Yeah, I am that girl…the one who is overly friendly, will find humor in most of the jokes you tell, will feel guilty refusing to do you a favor, and will probably never confront you if you hurt my feelings.
I am what society would refer to as “The Nice Girl” or maybe even “The Girl Next Door” (unfortunately, I’m nothing like Elisha Cuthbert). But more importantly, I am that girl who, especially if you are a guy, will most likely send you all the wrong signals.
Being the nice girl definitely has its ups. For one, we never lack in the friend department. This is simply because most people enjoy our company since we possess such a positive outlook on just about everything. As a result, our social life can be quite full of excitement and events. We can always count on someone to lend us a hand. People usually have a hard time saying no to a bright-eyed, smiling, friendly gal. In addition, what is even more satisfying about being nice is that we have the ability to make others happy. That in itself is a reward. However, like all things, being the nice girl has its disadvantages. Let me explain:
1. People take advantage of us.
Pretty much with everything. If someone asks us to take their shift at work we probably will. In a hurry and need to butt in front of me at the grocery store? Sure, go right ahead (even though I was in a hurry, too!). Wrong meal given to me at a restaurant? It’s OK, I’ll eat it anyways (even though I certainly didn’t intend on it!!!). Just because I am nice doesn’t mean I have a KICK ME sign on my back. I am not a donkey or a workhorse. Sure, I will go out of my way for others (usually because I am too shy to say no), but please don’t abuse that privilege. Furthermore, jf I offer to help you out a few times, this does not give you the go-ahead to assume I am available at every drop of a pin. I have a life too, you know.

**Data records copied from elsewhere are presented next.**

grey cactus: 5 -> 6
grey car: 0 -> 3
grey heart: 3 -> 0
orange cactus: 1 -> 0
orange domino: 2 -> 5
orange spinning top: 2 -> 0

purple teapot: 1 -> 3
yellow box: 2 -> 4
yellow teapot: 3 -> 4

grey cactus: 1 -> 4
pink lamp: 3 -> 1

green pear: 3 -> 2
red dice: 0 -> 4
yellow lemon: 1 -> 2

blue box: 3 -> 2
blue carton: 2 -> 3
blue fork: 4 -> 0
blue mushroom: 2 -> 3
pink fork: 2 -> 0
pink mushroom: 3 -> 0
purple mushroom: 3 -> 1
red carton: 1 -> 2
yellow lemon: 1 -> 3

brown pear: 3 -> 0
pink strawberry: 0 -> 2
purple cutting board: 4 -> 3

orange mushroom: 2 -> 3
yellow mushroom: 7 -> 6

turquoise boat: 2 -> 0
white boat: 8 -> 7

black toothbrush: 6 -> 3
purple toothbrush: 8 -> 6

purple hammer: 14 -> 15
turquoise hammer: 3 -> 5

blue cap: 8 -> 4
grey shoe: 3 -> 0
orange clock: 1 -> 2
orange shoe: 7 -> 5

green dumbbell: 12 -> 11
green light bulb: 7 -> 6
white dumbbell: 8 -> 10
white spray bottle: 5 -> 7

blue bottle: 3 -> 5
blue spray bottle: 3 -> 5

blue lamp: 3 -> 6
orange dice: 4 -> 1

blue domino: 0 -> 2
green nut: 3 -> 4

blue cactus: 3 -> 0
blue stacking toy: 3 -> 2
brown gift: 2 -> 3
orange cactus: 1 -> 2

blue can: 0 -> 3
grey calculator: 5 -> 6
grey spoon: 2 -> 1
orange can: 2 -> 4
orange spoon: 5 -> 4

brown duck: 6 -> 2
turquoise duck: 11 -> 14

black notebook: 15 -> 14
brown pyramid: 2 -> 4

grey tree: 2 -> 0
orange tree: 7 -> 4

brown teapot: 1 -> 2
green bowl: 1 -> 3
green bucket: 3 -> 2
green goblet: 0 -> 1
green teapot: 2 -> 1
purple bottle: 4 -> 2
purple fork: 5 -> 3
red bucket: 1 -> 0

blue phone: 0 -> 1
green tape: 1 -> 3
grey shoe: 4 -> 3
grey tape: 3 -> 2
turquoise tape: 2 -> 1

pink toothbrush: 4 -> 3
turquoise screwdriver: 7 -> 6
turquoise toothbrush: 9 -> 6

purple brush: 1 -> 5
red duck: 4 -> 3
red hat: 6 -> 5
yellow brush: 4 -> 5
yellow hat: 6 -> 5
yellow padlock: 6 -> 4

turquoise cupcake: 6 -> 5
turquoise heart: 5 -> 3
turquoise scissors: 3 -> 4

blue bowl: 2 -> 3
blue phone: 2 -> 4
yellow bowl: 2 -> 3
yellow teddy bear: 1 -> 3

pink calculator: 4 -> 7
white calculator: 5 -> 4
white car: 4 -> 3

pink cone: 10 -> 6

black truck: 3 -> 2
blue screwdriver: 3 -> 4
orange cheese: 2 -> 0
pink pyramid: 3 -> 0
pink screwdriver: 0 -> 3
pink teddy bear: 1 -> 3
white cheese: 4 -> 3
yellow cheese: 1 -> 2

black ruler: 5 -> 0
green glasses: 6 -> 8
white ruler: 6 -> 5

2. We send guys all the wrong messages.
The old saying about how you can’t just be “friends” with the opposite sex might have some truth to it. Being genuinely nice to those guys you solely consider friends seems to give off the idea that maybe you want something a little more romantic, the idea that you have developed an interest. “Bro,” listen up. Just because I enjoy your company and may want to go out for dinner or maybe even catch a movie with you does not imply I have all of a sudden fallen madly, deeply, and irrevocably in love with you. A few words of advice: No, I do not have “feelings” for you. Get yourself off that pedestal. Simply put, you are cool and I enjoy your company. Oops, now you’re offended because you think I am “friendzoning” you, but truth be told, that is all you ever were in the first place. Just my friend! Silly boy.
3. We seem to attract assholes.
More specifically, we attract those “bad boys” that everyone warns us about. Don’t get me wrong. Bad boys definitely have some sex appeal. That whole idea that maybe I could be the one to “change” him is exciting, enticing, and daring—sort of a challenge. But in reality, we tend to get ourselves into sticky situations with men who don’t want to be all that sticky. I think these types of guys like the fact that we are nice until they realize that type of game is far too simple. End result? We get hurt. Damn you, emotions! You see, as a wise T. Swift once said, “Boys only want love if it’s torture.”
4. We get forgotten.
People often forget to ask us how we are doing. Instead, we appear to others as the Magic Mirror on the wall. You know, the one who the Evil Queen in Snow White and the Seven Dwarfs consults. Others come to us solely because they believe we have all the answers for them or they believe we have a knack for finding the positive in many negative scenarios, which is true. But do I look like your full-time personal psychologist? Yes, I am nice, happy (most of the time), rarely put up a fight, and try to make the best out of the worst, but is that a logical reason for you to continuously look to me for advice on any (usually all) of your current debacles in life?
OK, let me refresh because I kind of sound like a bitch. In all honesty, I don’t mind. Heck, let me help you out. However, when I do could you remember once in a while to ask me how I am doing as well? It seems that we come off as indestructible since many people tend to forget we have issues of our own. I know our positive nature gives you this mistaken belief that everything is super jolly in our world—but we’re human, too. So at least show us that you’re equally interested in lending us your ear once in a while.
5. We are too understanding.
We can usually rationalize any situation that works against us because we apparently value everyone else’s feelings but our own. Argument with a friend/boyfriend/guy we are dating? Yup, we are suckers and typically the first to apologize, even if we are not at fault. I know what you are thinking—we like to take the high road and be the bigger person. However, the real truth is that we cannot fathom the thought of anyone being upset with us; thus we swallow our pride and make amends. This becomes problematic because we often set ourselves up to allow others to take advantage of us.
Sure, sometimes being too nice can lead you down a path of preventable difficulties and sometimes it might even be exhausting, but at the end of the day being genuinely nice is rewarding (and let’s be honest, it’s better than being a miserable hog). So when push comes to shove this girl has no desire to be any other way and although I am probably too nice at times I’d like to think that I won’t always finish last.